Alarm Day: WUR sounds the alarm

Universities want an additional billion, and protested today.
Michiel Köhne, assistant professor in Anthropology of Law, dons the Zaaier with the ultimate symbol of protest: a beret, in Alarm Day-red.

A structural added 1.1 billion in funding. This is the demand for which university employees and students man the proverbial barricades. In Wageningen, the protest was made visible by donning the Zaaier (the Sower, the sculpture in front of the Atlas building) with a red beret.

United under the slogan Normal Academic Level (in Dutch Normaal Academisch Peil, a pun referring to the Normaal Amsterdams Peil, the reference against which water levels in the Netherlands are measured), managers, staff members and students of the fourteen Dutch universities sound the alarm today.
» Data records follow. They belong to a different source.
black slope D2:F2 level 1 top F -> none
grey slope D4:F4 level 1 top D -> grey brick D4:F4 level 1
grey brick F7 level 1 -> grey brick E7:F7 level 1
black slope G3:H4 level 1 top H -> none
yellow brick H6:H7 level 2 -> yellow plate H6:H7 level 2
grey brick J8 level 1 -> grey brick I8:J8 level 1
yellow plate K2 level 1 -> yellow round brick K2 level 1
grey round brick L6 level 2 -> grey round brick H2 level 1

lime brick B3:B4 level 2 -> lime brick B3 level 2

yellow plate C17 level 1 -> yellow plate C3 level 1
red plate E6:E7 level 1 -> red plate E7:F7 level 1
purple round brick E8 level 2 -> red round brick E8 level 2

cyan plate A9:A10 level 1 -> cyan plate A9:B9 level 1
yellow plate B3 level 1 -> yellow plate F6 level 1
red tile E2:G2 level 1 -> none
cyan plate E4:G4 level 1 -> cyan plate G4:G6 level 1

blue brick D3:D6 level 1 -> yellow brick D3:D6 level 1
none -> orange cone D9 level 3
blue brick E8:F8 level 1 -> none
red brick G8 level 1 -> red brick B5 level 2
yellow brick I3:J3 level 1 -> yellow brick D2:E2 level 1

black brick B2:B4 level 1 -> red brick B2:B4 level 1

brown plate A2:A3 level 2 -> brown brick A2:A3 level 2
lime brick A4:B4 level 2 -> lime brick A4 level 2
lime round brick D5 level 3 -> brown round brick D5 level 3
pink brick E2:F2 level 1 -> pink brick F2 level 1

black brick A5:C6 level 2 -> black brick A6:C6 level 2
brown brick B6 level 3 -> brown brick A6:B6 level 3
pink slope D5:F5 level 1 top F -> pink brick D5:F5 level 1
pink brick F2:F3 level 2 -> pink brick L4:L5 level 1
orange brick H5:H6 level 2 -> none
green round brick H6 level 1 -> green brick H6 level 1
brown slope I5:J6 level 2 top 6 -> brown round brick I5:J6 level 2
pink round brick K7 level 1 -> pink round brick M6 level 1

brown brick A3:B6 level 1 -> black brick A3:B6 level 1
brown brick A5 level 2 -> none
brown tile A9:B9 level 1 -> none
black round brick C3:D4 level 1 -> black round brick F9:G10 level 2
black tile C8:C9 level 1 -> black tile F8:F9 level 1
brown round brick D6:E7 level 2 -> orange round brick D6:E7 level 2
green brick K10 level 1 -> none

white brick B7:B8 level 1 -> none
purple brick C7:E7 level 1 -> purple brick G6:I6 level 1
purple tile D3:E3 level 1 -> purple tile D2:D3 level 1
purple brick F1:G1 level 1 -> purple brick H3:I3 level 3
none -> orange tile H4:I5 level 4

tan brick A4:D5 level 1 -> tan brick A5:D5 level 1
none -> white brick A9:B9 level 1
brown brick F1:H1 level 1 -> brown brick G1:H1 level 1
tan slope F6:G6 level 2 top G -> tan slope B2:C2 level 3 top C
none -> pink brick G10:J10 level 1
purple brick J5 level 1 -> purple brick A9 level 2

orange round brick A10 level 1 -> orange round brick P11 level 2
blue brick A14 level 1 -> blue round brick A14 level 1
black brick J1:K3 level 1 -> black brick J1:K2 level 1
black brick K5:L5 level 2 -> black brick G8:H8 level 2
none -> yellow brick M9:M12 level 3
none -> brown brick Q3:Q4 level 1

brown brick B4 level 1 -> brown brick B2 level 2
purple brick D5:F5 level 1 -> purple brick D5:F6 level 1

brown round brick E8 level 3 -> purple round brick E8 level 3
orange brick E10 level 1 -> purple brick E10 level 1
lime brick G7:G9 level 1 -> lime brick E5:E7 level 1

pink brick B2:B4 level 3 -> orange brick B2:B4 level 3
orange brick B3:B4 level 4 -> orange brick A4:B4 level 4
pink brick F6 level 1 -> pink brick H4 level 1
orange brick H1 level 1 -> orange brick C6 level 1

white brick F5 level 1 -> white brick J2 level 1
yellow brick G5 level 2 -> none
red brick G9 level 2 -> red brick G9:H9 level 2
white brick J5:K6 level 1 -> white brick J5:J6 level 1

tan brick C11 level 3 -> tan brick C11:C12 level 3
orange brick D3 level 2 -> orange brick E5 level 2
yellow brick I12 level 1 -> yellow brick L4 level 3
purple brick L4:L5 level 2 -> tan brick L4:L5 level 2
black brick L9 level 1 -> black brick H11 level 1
They sound the tocsin over the unbearable pressure on scientific education that results from prolonged underfunding.

Symbol of protest

There are different protests, not only in The Hague but throughout the country. On Wageningen Campus, the Zaaier, the iconic statue in front of the Atlas building, was outfitted with the ultimate symbol of protest, a beret, in Alarm day red.

Quite the paradox, indeed, to have work pressure prevent you from protesting in favour of more time and lower work pressure

Michiel Köhne, assistant professor of Anthropology of Law

Assistant professor Michiel Köhne (Anthropology of Law) was one of the initiators. ‘Although there are many supporters, there were only five of us present. Very much corona-proof, but working from home and -oh the irony- lack of time prevented a larger turnout. Quite the paradox, indeed, to have work pressure prevent you from protesting in favour of more time and lower work pressure.’

Research agenda

This applies to Han Wiskerke (Professor of Rural Sociology), for example, who was unable to attend the “storming” of the Zaaier due to other commitments. He did, however, make a statement. He wrote a blog on his personal experience with structural underfunding. Blogging was one of the protest options suggested by NormaalAcademischPeil.nl. ‘It pillories how everything has become enormously competitive and how chair holders are occupied continuously with acquiring funding for research. This brings with it the risk that the research agenda is increasingly determined by the substantive priorities and prerequisites of the funders’, says Wiskerke.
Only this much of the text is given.